What came next though...
Thumper has been cranky the past few days, cutting four teeth at once the poor guy. And I've been going kind of nuts with everything that needs to get done. Clearly what we needed was a playdate with our neighbor Celine and her two kids. We headed toward Prospect Park and decided to take the boat ride that goes along the lake. It was lovely, breezy and not too warm and muggy like it had been. Thumper was kind of fussy and restless, but it was okay. And then, fast as lightening, I swear because I never took my eyes off him, Thumper pulled my notebook from my bag and threw it in the water. And then it was gone.
My Moleskine. My beloved, half-full with ideas and snippets and thoughts and sketches and pieces of stories and the new novel notebook. Gone.
If I can lose my notebook and survive, I certainly think I can get rid of things that mean a lot less. I'm ready to get serious about getting rid of the things we don't need or love. Unfortunately, the clock is now ticking. We need to be out of here by 8/23.
I just need to white-knuckle it through the next couple of weeks. It might not be pretty.
In the midst of the getting-ready-to-move flurry, we've also been doing this:

And this

And this

(Yep, that's the empire waist cardi. I warned you it would be slow going on that one. I've got an inch left of body to knit until the join, then I'll start the sleeves.

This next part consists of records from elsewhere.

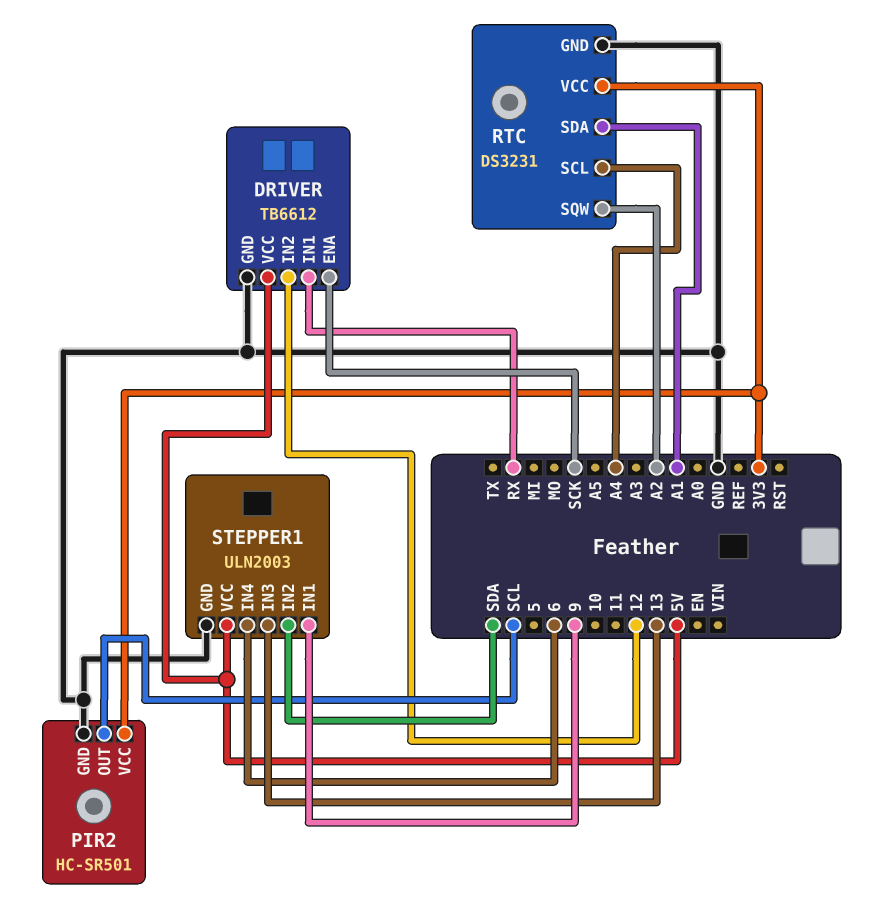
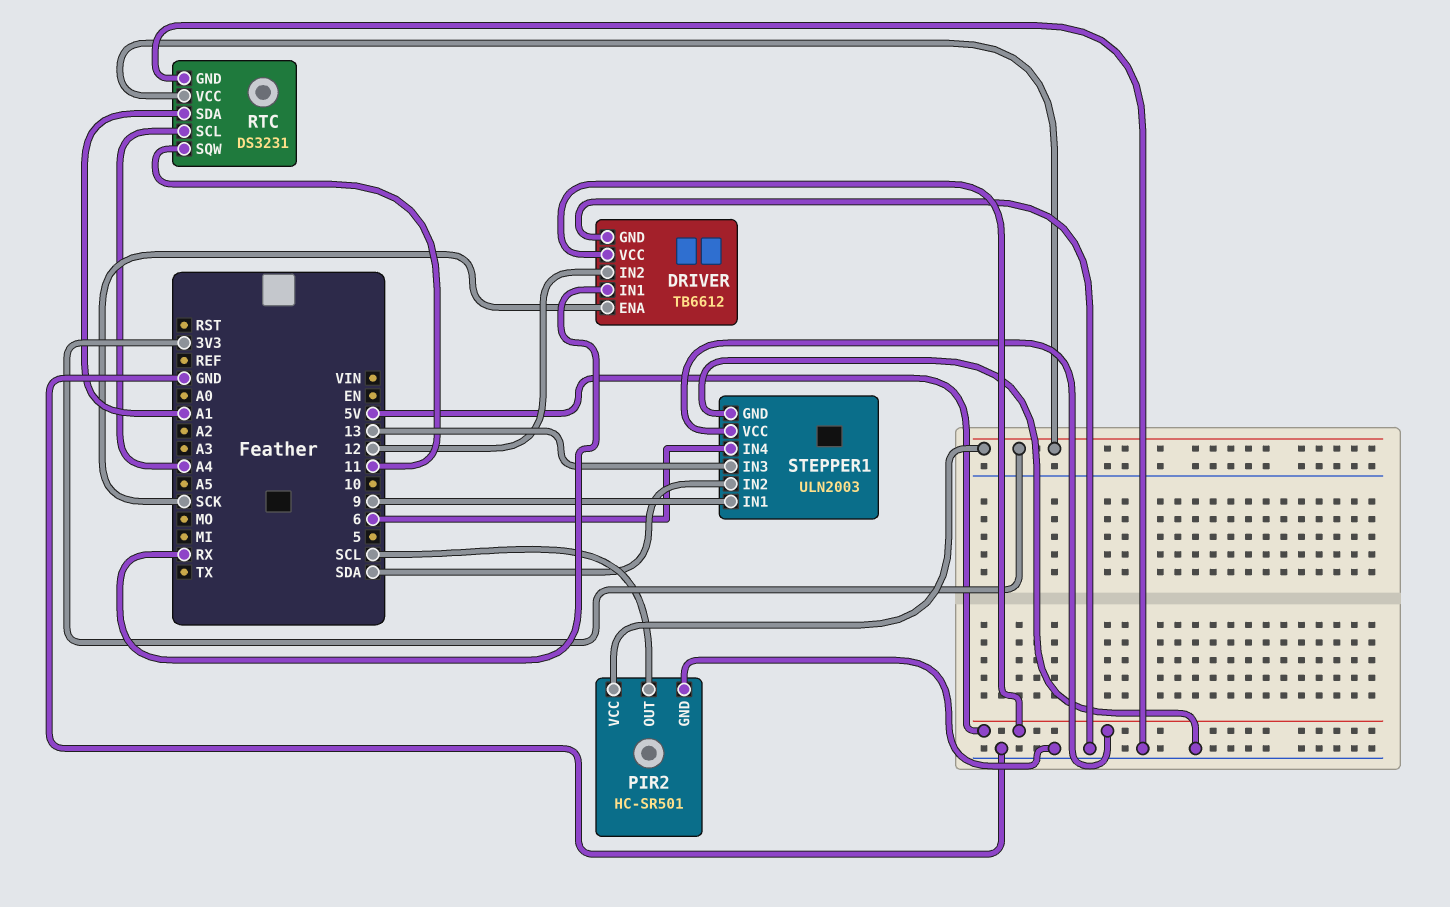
RTC pin SQW: A2 -> 11

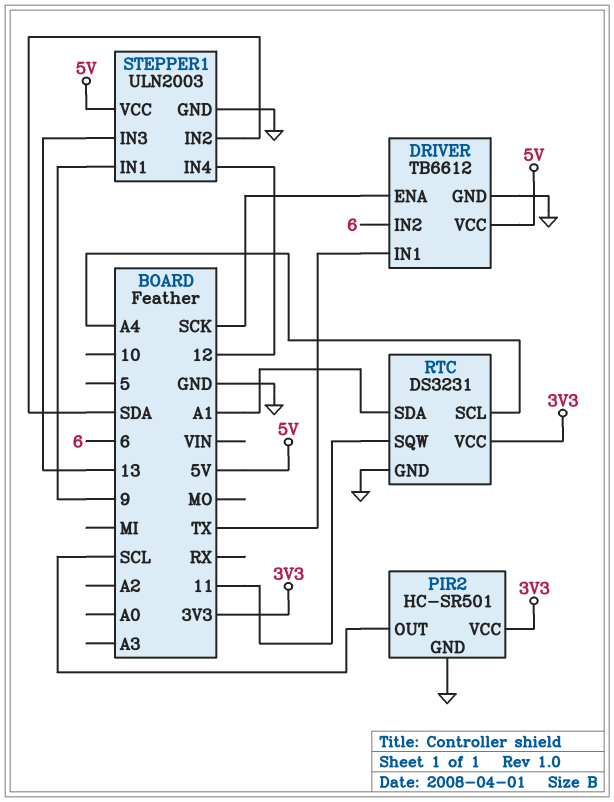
DRIVER pin IN1: RX -> TX
DRIVER pin IN2: 12 -> 6
STEPPER1 pin IN4: 6 -> 12

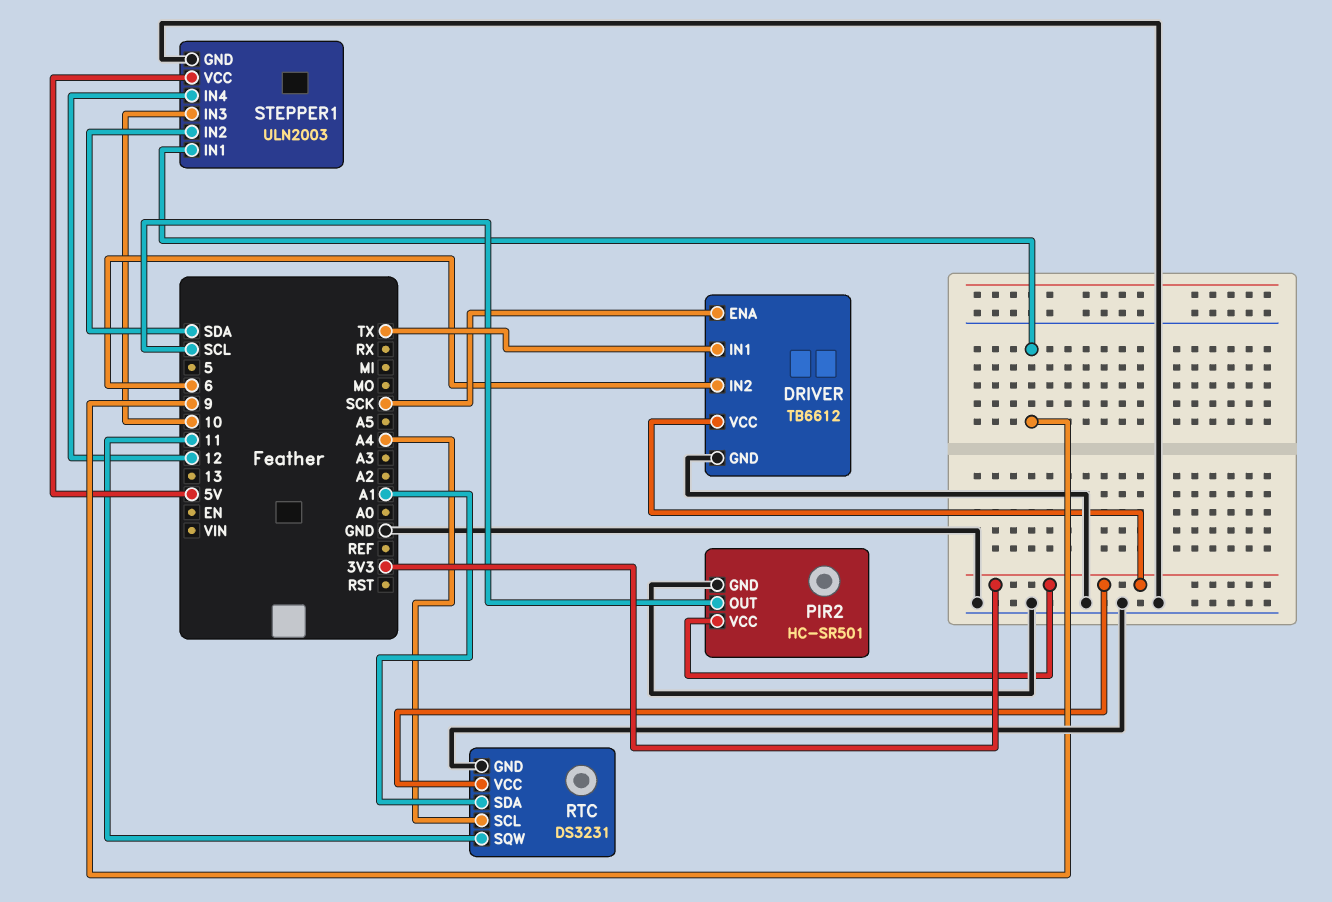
DRIVER pin VCC: 5V -> 3V3
STEPPER1 pin IN3: 13 -> 10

I'm determined to get it done and get the pattern posted before the move.)
Meanwhile, the listmaking and planning and emailing and phone calling and stressing involved with closing on two houses, moving, and planning to drive cross-country is done while listening nearly nonstop to this and then there's lots of playing with Thumper thrown in for good measure, and that's usually done while listening to this.
I can't wait to be done with the planning and just hit the road with my guys.

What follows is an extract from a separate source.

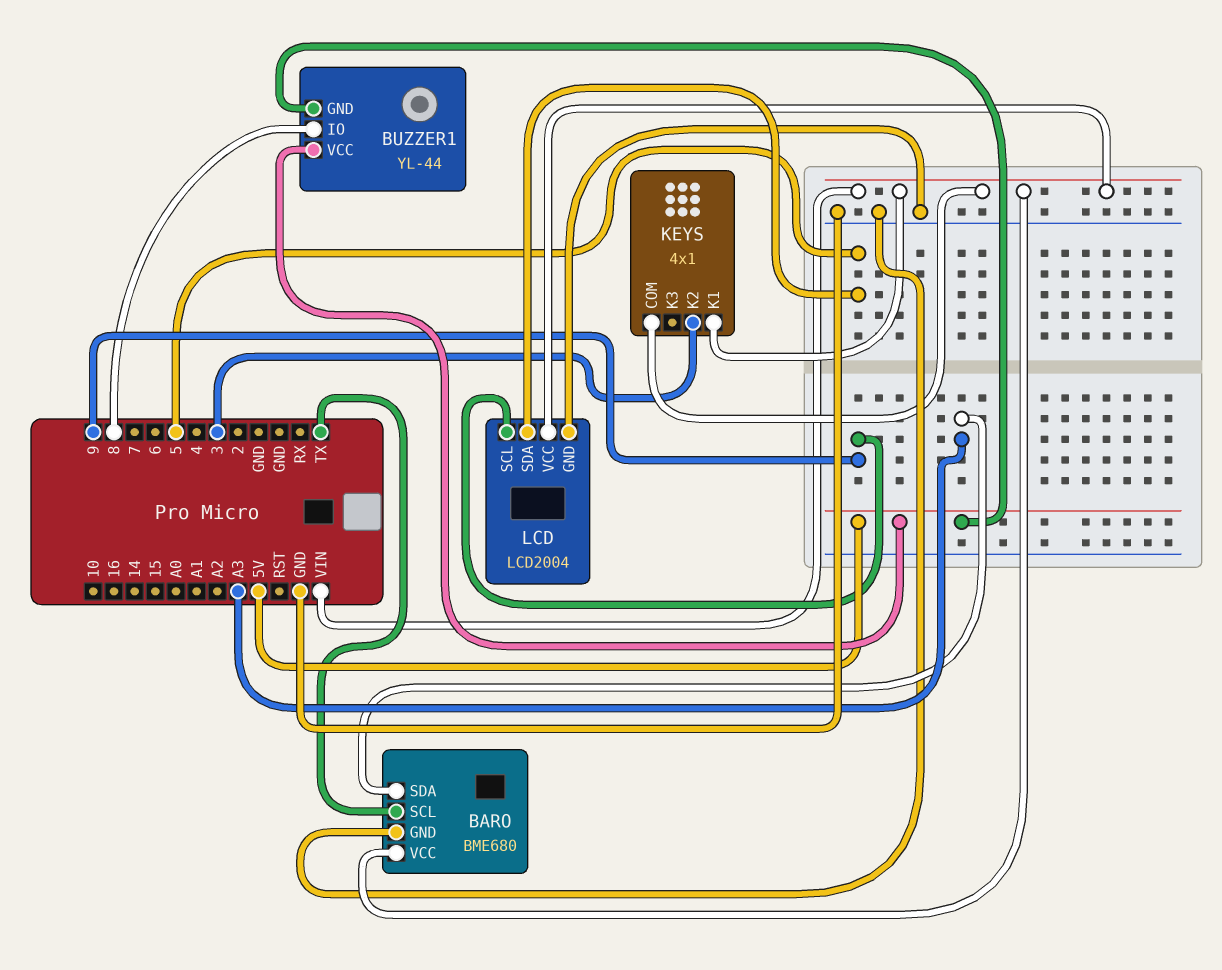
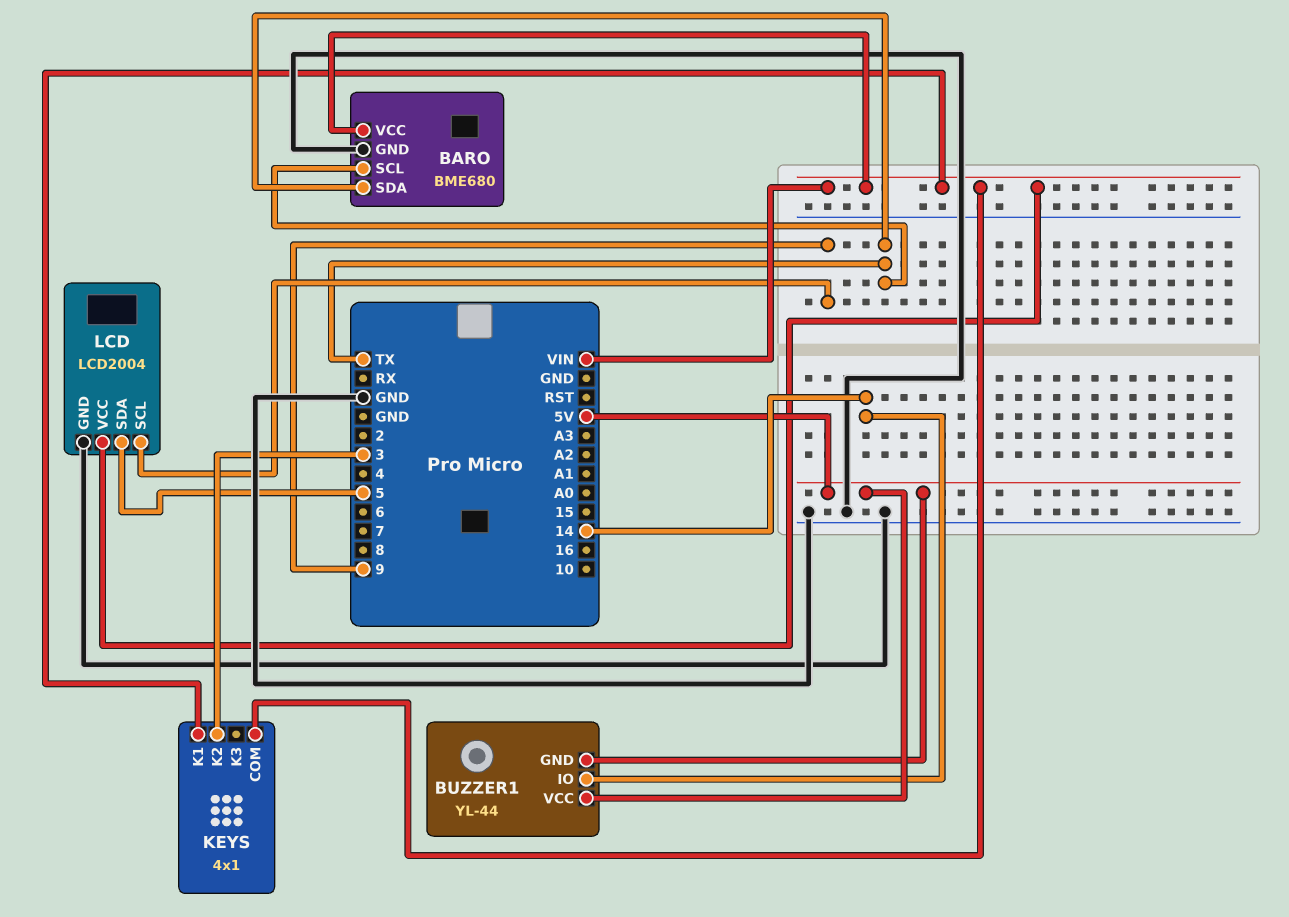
BARO pin SDA: A3 -> TX
BUZZER1 pin IO: 8 -> 14

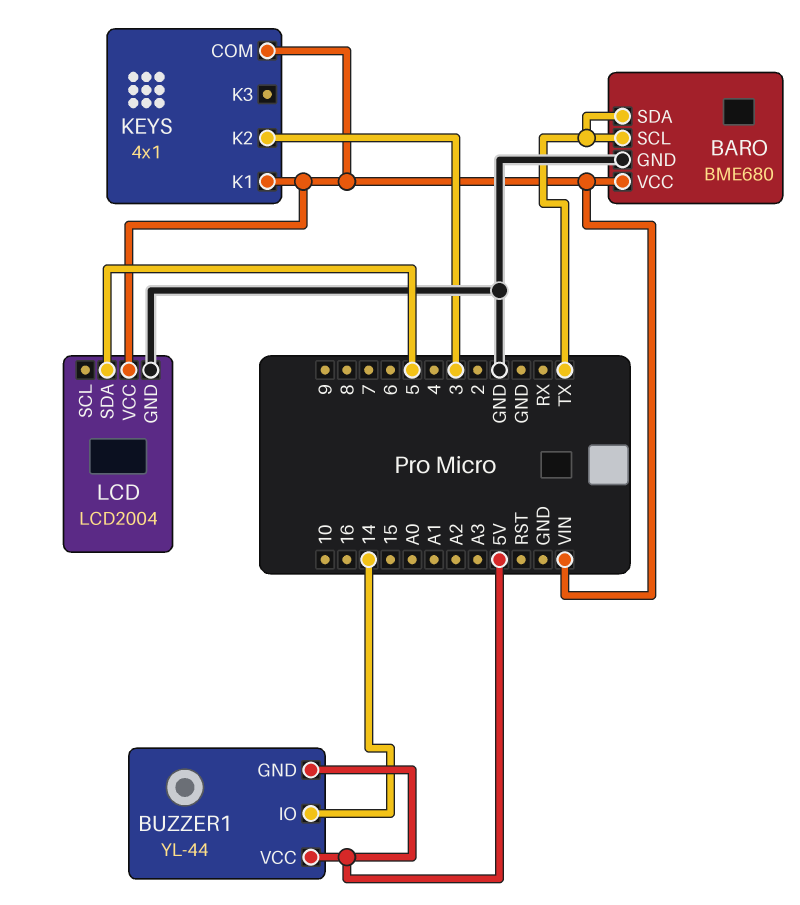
LCD pin SCL: 9 -> none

Knitting friends are the best kind of friends, aren't they? We reached a bit of a crisis in the search for a new home for Oscar, and Melissa (sadly blogless. You're all missing out.) swooped in to the rescue. Her brother and his family have a pecan orchard in Missouri, where Oscar is quite welcome. There are two dogs, one other cat, and a fancy rooster, if I recall correctly. So he'll be an outdoor cat, with no couches to destroy, but he won't be joining a community of barn cats, so no barn cat hierarchy to worry about. And there's a llama next door!
How perfect is that? Can you feel my relief pouring from your screen?
We'll be dropping him off on our drive out west. Yes, we've decided to drive to Portland with the dog and the baby in the midsized handmedown car we're getting from my mom. Maybe we're nuts. We'll be angling south from New York to visit Billy's brother in Austin (and Anina! Anina, we're headed your way!) and then tool around through New Mexico maybe and then up north to see Yellowstone and maybe some camping and then it's on to glorious Portland.
Taking the southerly route at the end of August. We are nothing if not brilliant and blessed with impeccable timing.
Any sights we absolutely must see on our way across? I heard a vague rumor about a corn palace?